My mother Margaret Young |
A couple of weeks ago, I wrote about how I finally released
most of the anger I had about my mother and my childhood. Now, I just miss her.
In so many ways, I miss her.
The other day I saw a woman walking her dog. Her gait and
size were like my mother’s. It felt like she was right there. In some ways she
is, but it’s not the same as her being her in flesh and blood.
Years after my father died, he came to me in a dream. It
felt so real. It was good to hear from him. He told me he was sorry for leaving
so soon. There was a sense of release and relief in that experience. I hope my
mother will come to me in that way. I’m open and will continue to open and
practice being with what is, with all of my feelings.
I may have released my mother, but I have yet to release
myself. I can still feel the guilt about not seeing her for so long. I talked
to her on the phone, but… It’s not the same as being there in person.
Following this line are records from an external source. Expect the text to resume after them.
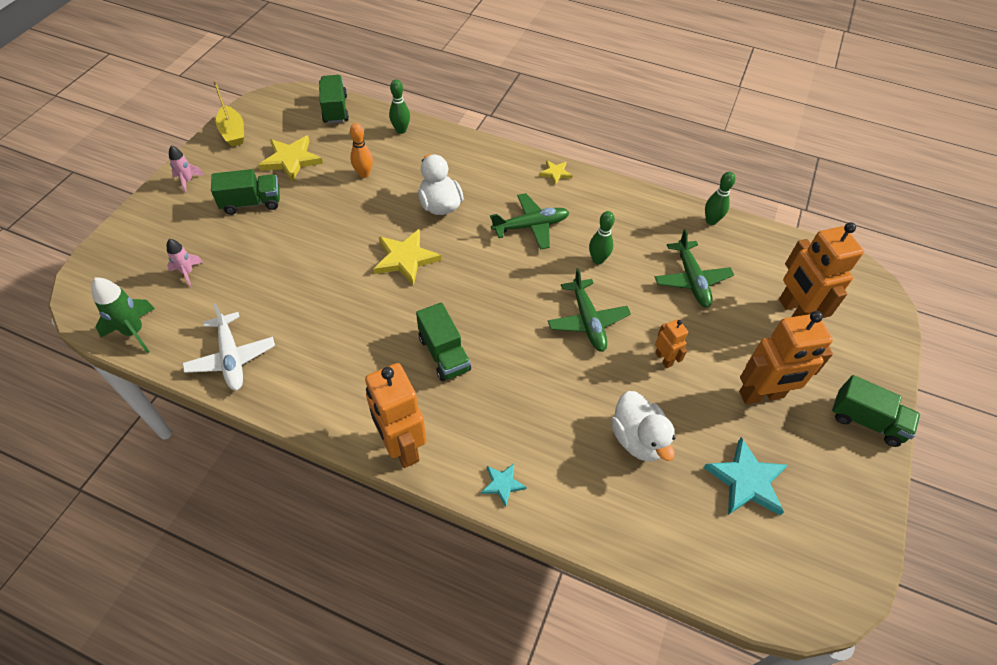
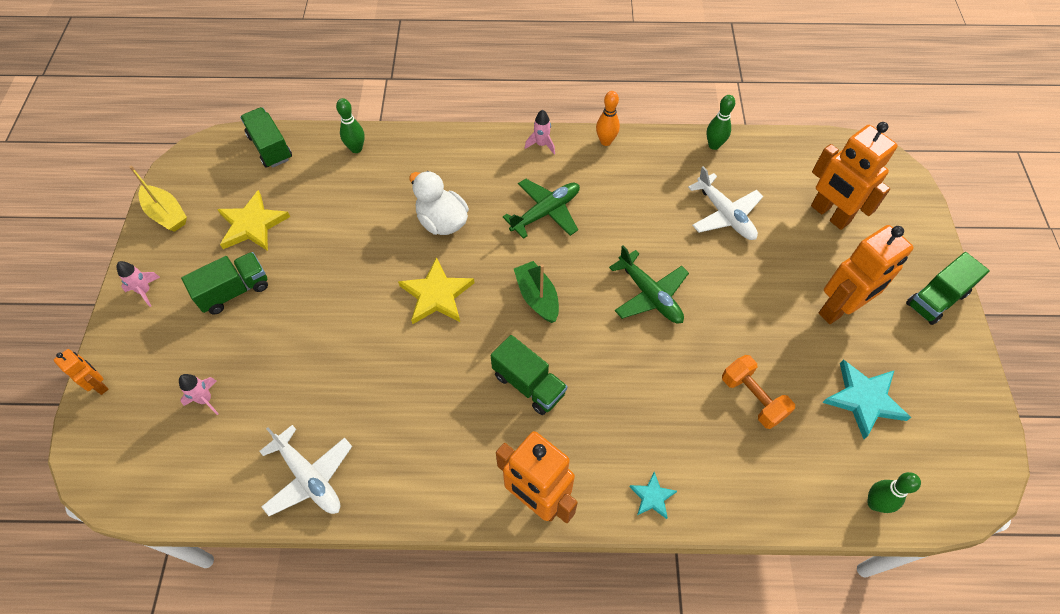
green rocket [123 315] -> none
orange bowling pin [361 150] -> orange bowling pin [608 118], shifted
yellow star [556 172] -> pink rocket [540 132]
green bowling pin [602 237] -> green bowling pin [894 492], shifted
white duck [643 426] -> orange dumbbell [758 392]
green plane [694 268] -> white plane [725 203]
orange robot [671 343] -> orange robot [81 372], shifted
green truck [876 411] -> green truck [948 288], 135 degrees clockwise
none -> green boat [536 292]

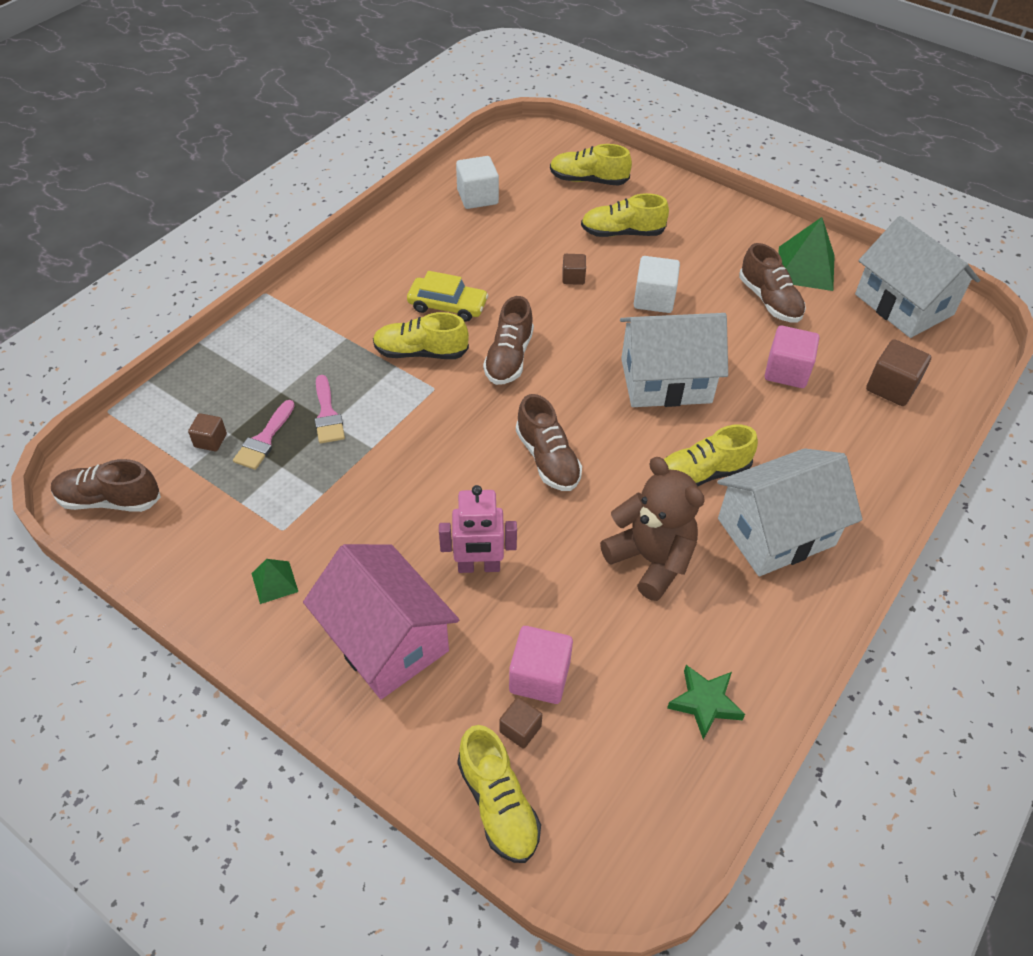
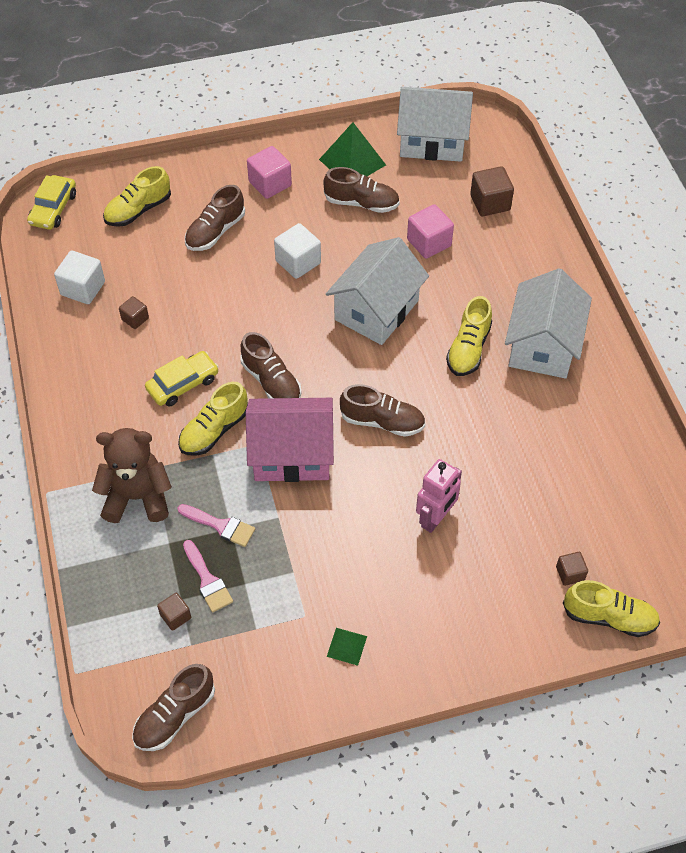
pink house [381 621] -> pink house [290 440], shifted
pink cube [541 665] -> pink cube [269 172], shifted
brown cube [574 269] -> brown cube [134 312], shifted
yellow shoe [625 215] -> brown shoe [215 218]
brown teddy bear [652 529] -> brown teddy bear [132 475], shifted
green star [706 702] -> none
none -> yellow car [51 202]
I have to
let it go. I wasn’t ready to face the past. I wasn’t ready to deal fully with
my present. But it’s time to let that all go.
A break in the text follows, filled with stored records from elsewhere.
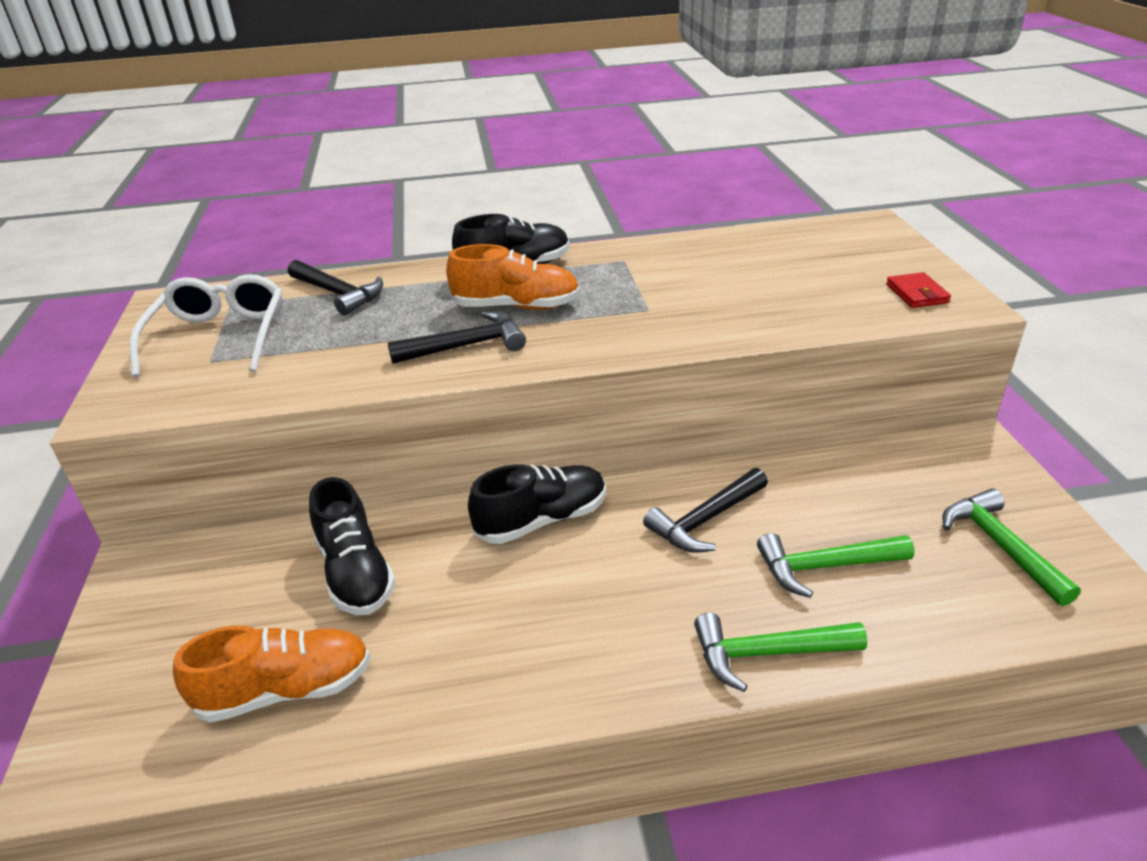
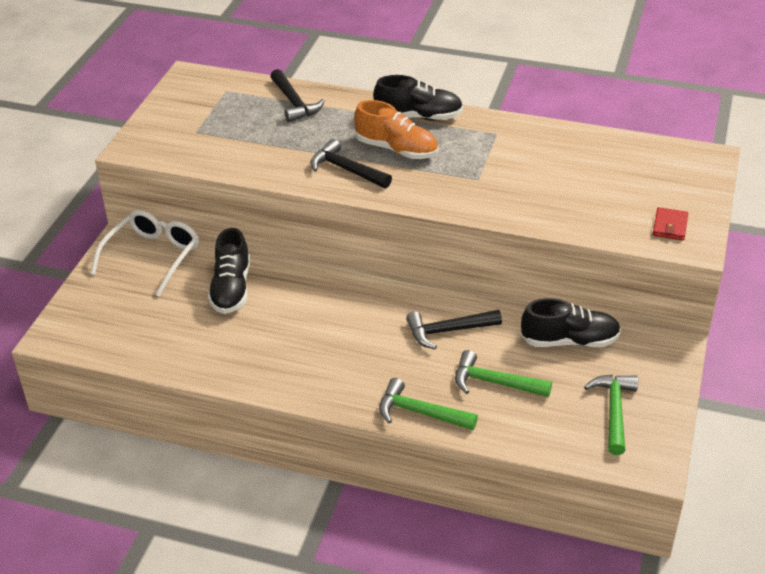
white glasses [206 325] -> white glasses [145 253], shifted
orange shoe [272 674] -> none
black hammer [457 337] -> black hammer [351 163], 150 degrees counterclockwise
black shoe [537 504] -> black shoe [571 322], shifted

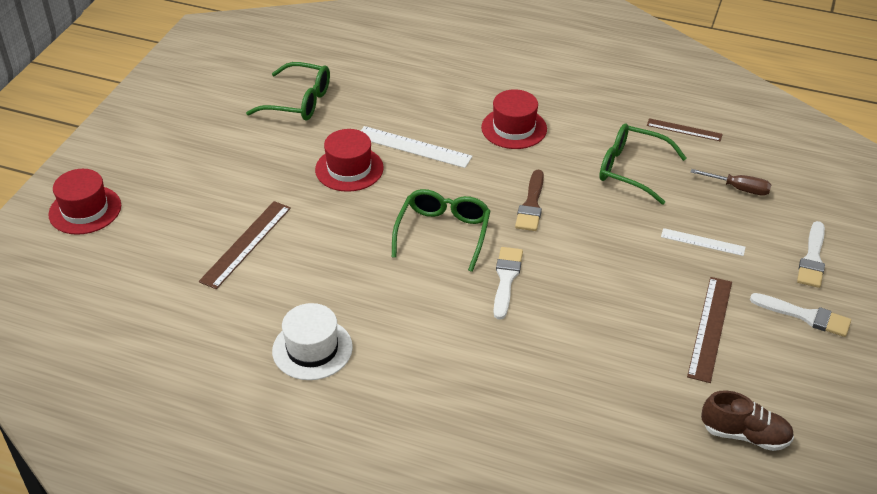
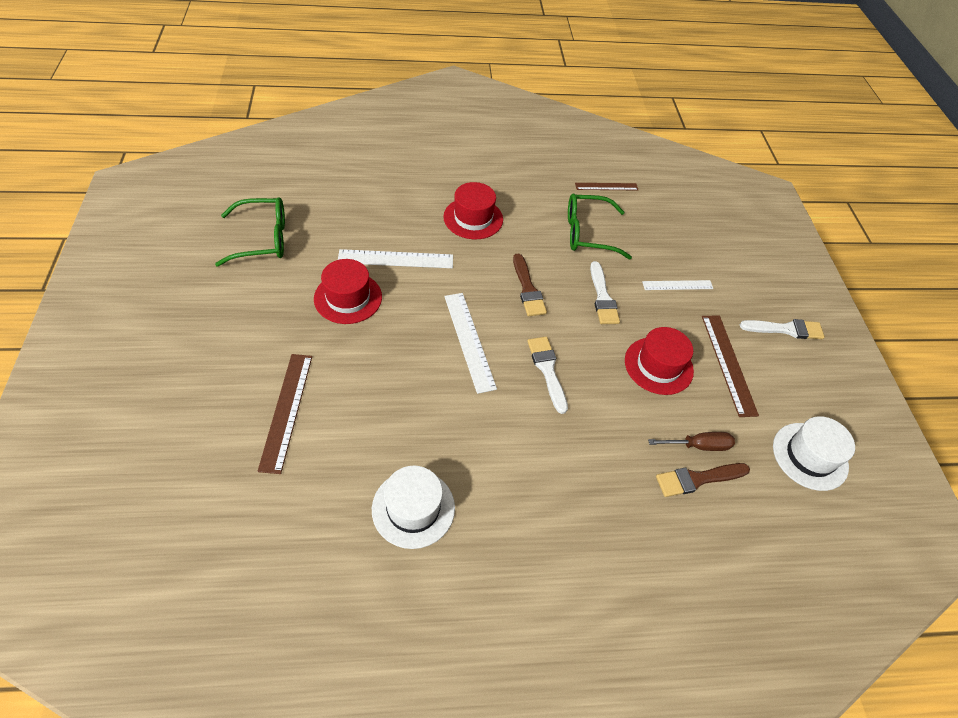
red hat [84 202] -> red hat [659 361], shifted
green glasses [441 230] -> white ruler [470 343]
brown screwdriver [731 182] -> brown screwdriver [691 441], shifted
brown shoe [747 421] -> white hat [814 453]
white brush [811 254] -> white brush [605 292], shifted
none -> brown brush [703 480]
Grief helps us lean into loss if we let it. We may feel lost,
which is okay because then we can just be. Psychologists have come to
understand grief can cause us to lose our sense of identity. Maybe that’s a
good thing, at least temporarily. Maybe we need to no longer live and process
life in the old way in order to fully grieve. Grief can then become the unknown
where all is possible. This is where I can meet my mother again. Free from the
old stories, perhaps we can meet as though for the first time, perhaps where we
first met, in the cosmos, in the swirl and pulse of Life before time and story
made us.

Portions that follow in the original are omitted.